Five developments to follow in 2014 - Pay-ratio disclosure

January 24, 2014

In accordance with the U.S. Dodd-Frank Act, the Securities and Exchange Commission introduced proposed rules in September 2013 to provide for new “pay ratio disclosure” obligations. According to the proposal, every public company would be required to disclose the ratio of the compensation of its principal executive officer (PEO) to the median compensation of its employees in any filings that mandate executive compensation disclosure, such as annual reports, registration statements, and proxy and information statements. Companies would be able to disclose the information either as a ratio or expressed narratively by referring to the multiple that the PEO total compensation amount bears to the median of the annual total compensation amount.

The proposed rule covers “all employees of the registrant”, which means any full-time, part-time, seasonal or temporary worker employed by the registrant or any of its subsidiaries. It does not, however, specify any required calculation methodologies for identifying the median employee in terms of total compensation. Thus, companies would be allowed to select a methodology appropriate to their size and structure as well as their employee compensation practices. In this respect, the SEC proposal indicates that companies could use statistical sampling or other reasonable methods to identify the median compensation. In any case, companies would have to disclose the methodology used to identify the median employee, as well as any material assumptions, adjustments or estimates used to identify the median employee or to determine total compensation.

The final pay ratio rule is expected to be adopted in 2014. If this is indeed the case, companies will provide the pay ratio disclosure for the 2015 fiscal year in disclosure documents filed in 2016.

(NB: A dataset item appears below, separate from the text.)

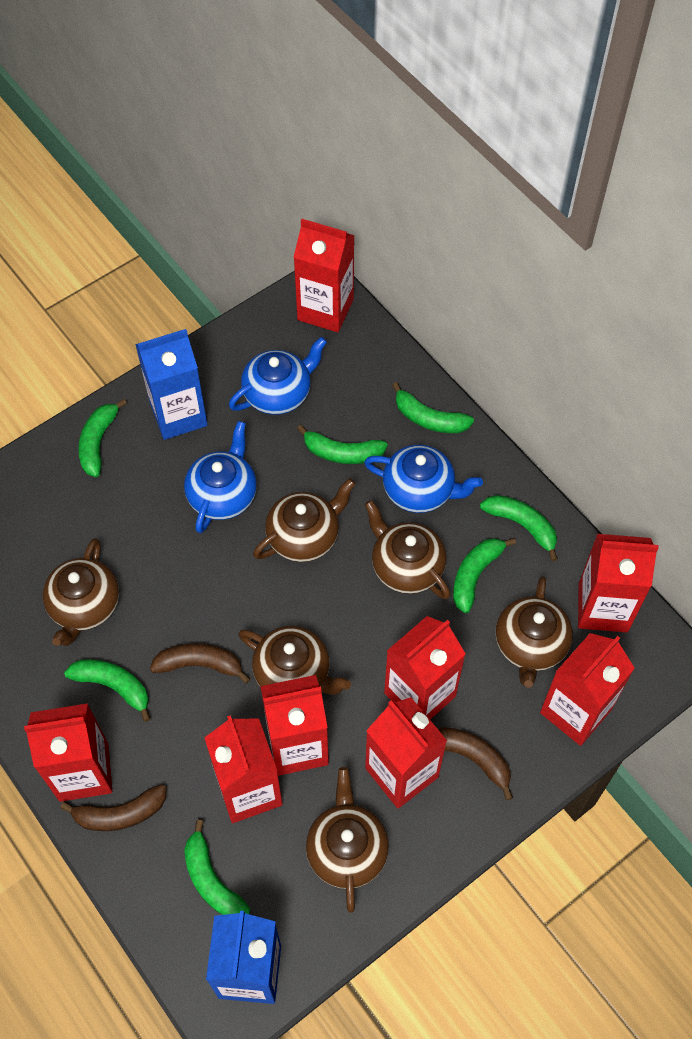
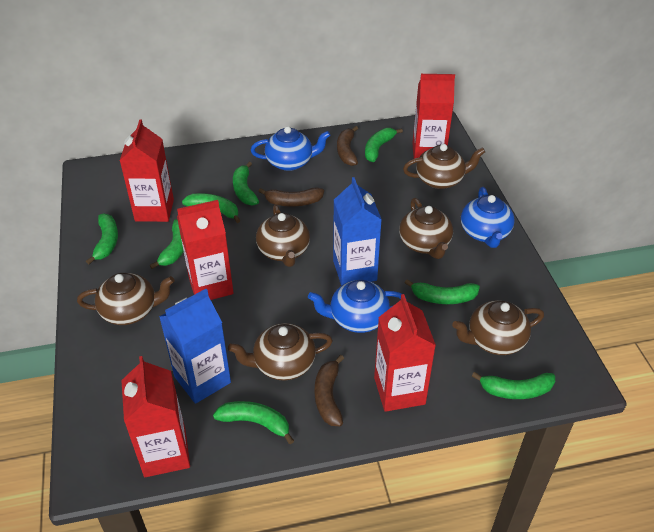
green banana: 7 -> 8
red carton: 8 -> 5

Canadian companies that are foreign private issuers or MJDS filers in the U.S. are exempted from the pay ratio rule. Still, the developments surrounding the adoption and implementation of the pay ratio rule should be closely monitored in Canada. Experience shows that initiatives seeking to reign-in compensation have influenced Canadian regulators and institutional investors, and pay ratio disclosure has already been the subject of shareholder proposals tabled in Canada in previous years.